Where the kings subsequently flounder, however, is how they fit into The King is Watching’s uneven meta-progression. Meta-progression, the type of progression in roguelites that helps make each run a little easier, is the personal bedrock of my love of so many classics of the genre like Hades or Vampire Survivors. However, in The King is Watching, meta-progression feels both a tad slow and unbalanced. A lot of this stems from the game’s dual currencies; coins that you get a handful of each run and crystals which you only get by completing a run at a certain difficulty for the first time or by completing specific challenges.
While a lot of early upgrades can be purchased with just the former, many upgrades require both, including the aforementioned kings that vary up replayability. This meant a lot of my early game was spent struggling through initial runs buying small incremental upgrades only to see the needle move only slightly, while the bigger game-changing unlocks felt far too out of reach. This issue is compounded by the unevenness of these upgrades, with some feeling absolutely essential and others, particularly the glut of unlockable advisors, remaining incidental curiosities at best.
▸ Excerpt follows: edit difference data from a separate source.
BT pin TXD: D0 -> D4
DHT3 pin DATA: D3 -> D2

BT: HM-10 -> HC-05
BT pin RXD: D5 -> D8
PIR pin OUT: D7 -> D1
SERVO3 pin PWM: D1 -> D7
Possibly self-aware evidence of this stilted non-linear progression was the fact that, for review, I was provided a save file that came with several kings unlocked and enough currency to buy most upgrades. This was fantastic while reviewing, and indeed something more developers should offer more for time-poor media, but my first handful of hours before I used it made me worry about the average person who buys the game and doesn’t have the option to jump over many of its initial hurdles. I suspect The King is Watching would lose its lustre much more quickly in those circumstances.
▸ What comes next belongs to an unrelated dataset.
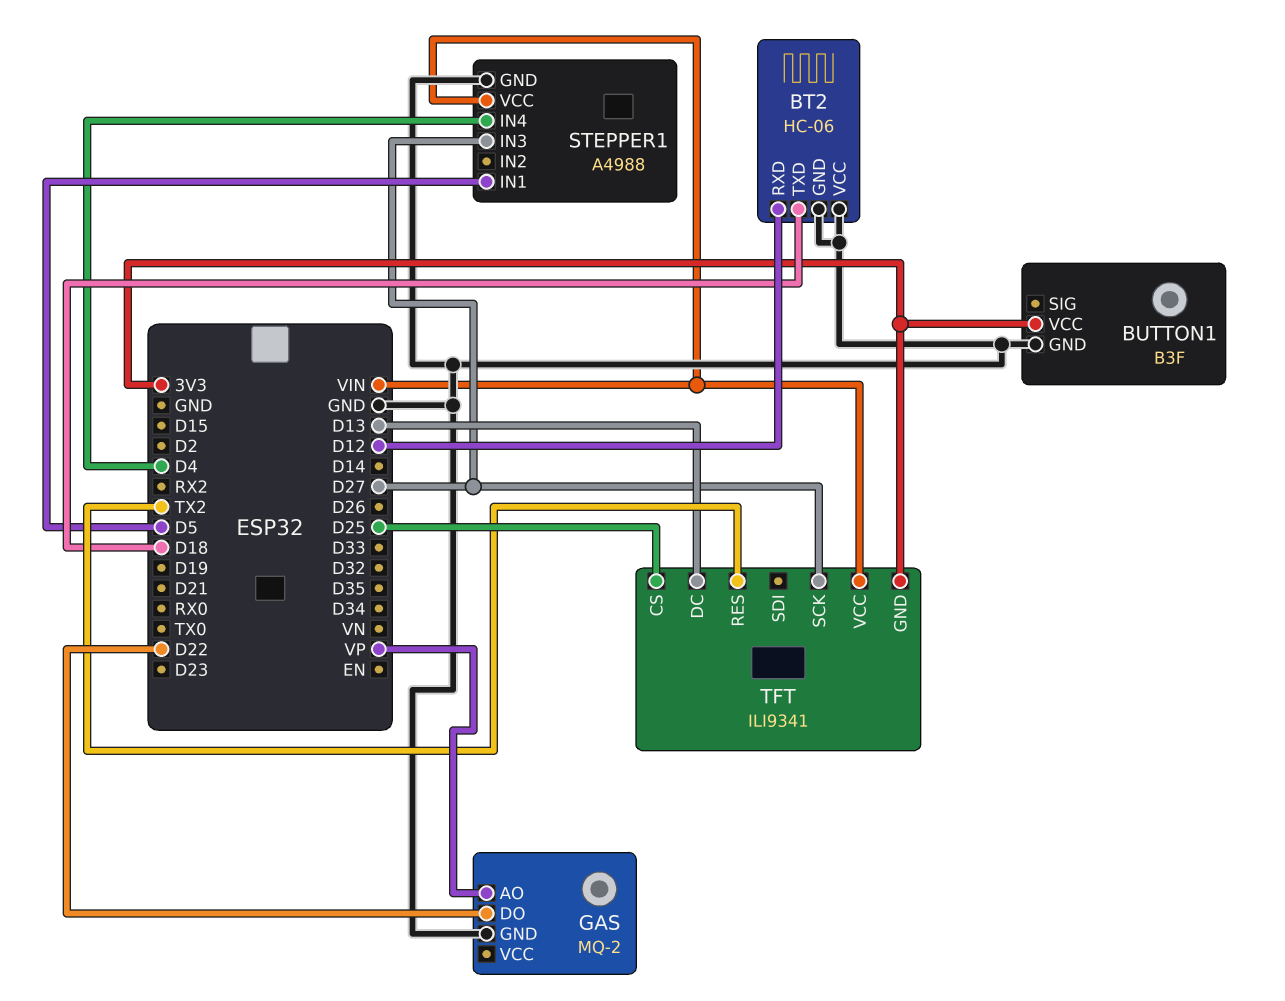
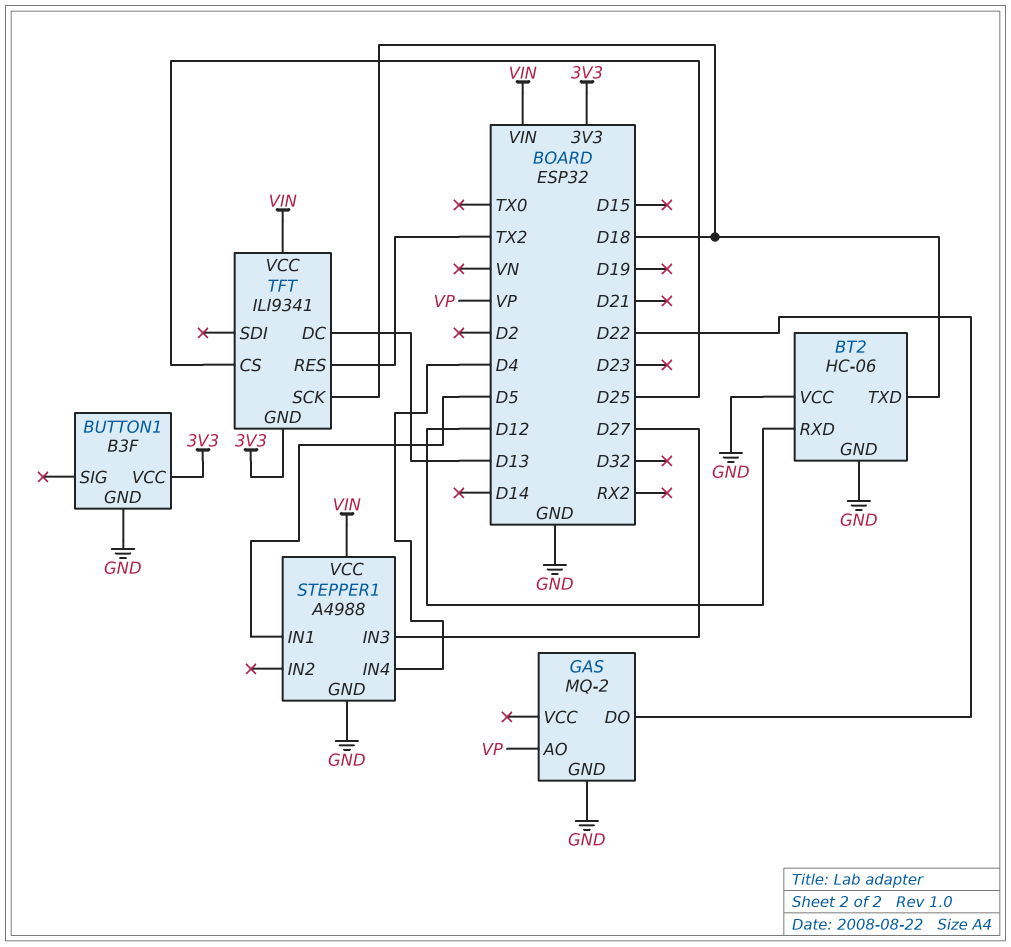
TFT pin SCK: D27 -> D18

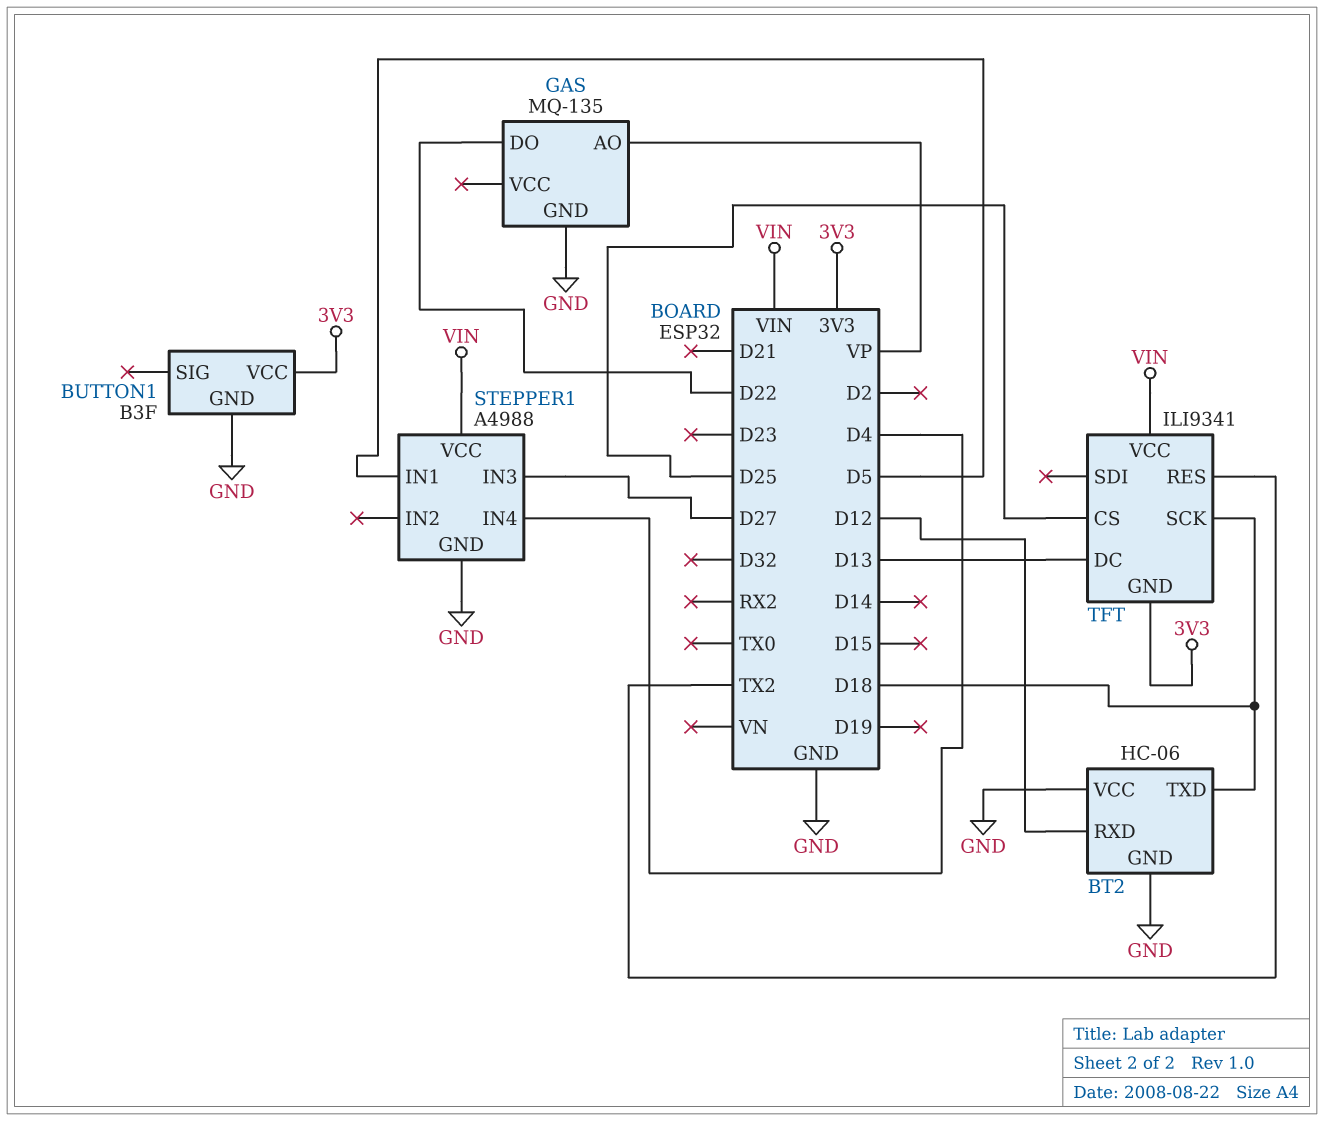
GAS: MQ-2 -> MQ-135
The King is Watching’s presentation is otherwise great. It has a very familiar but nonetheless effective pixel-art style and shows some real creativity with the range of buildings and troops it contains, particularly when it leans into the dark fantasy elements of its setting. Never in a game did I expect to have madmen who befuddle their enemies to fight alongside the likes of demonic black rams and multi-headed geese hydra. The King is Watching also contains some scant narrative framing in the form of short painterly interludes that unlock intermittently. While they inevitably feel too minor to really shape the player’s experience, they were nonetheless a highlight whenever I stumbled across one, and speaks nicely to how effective The King is Watching was when its setting was used to full gothic effect.
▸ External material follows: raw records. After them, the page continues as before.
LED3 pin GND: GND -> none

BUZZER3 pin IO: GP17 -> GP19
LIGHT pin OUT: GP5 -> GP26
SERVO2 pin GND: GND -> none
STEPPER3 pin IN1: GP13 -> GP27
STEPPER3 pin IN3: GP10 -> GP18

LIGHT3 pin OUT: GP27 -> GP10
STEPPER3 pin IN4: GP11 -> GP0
While I have admonished The King is Watching plenty in this review, I want to briefly conclude by reiterating that this game’s core remained engaging over my time reviewing it. While it does lack variety, especially when standing in the shadows of titans like Monster Train 2, The King is Watching still gets at one of the other core appeals of roguelikes – repetition, and the comforting familiarity and mastery it can elicit. It feels strange to call a gothic fantasy roguelike with a neoliberal late-stage-capitalist hook ‘comforting’, but that was the feeling I was left with most often during play. While I was left frustrated with its lack of variety and uneven progression, at the centre of its crown The King is Watching is still a pleasantly designed roguelike that makes a solid royal decree for your attention. Whether that is enough to stand out amongst the crowd, however, is a more difficult question to answer.
7.5
Good
Positive:
- Satisfying and simple central hook
- Creative use of its setting
- Soothingly straightforward runs
Negative:
- Unbalanced and stitled meta-progression
- Not quite enough variety over dozens of runs
The King is Watching is a satisfying, if slightly homogeneous, tetris-like roguelite base builder. While it struggles a bit with variety and uneven meta-progression, its gaze mechanic is a simple and clean hook that, alongside a creative setting and range of kings, makes for an almost comforting building manager run after run. The only problem is, that may not be enough to steal player’s gaze away from the wealth of other roguelikes it’s competing with this year.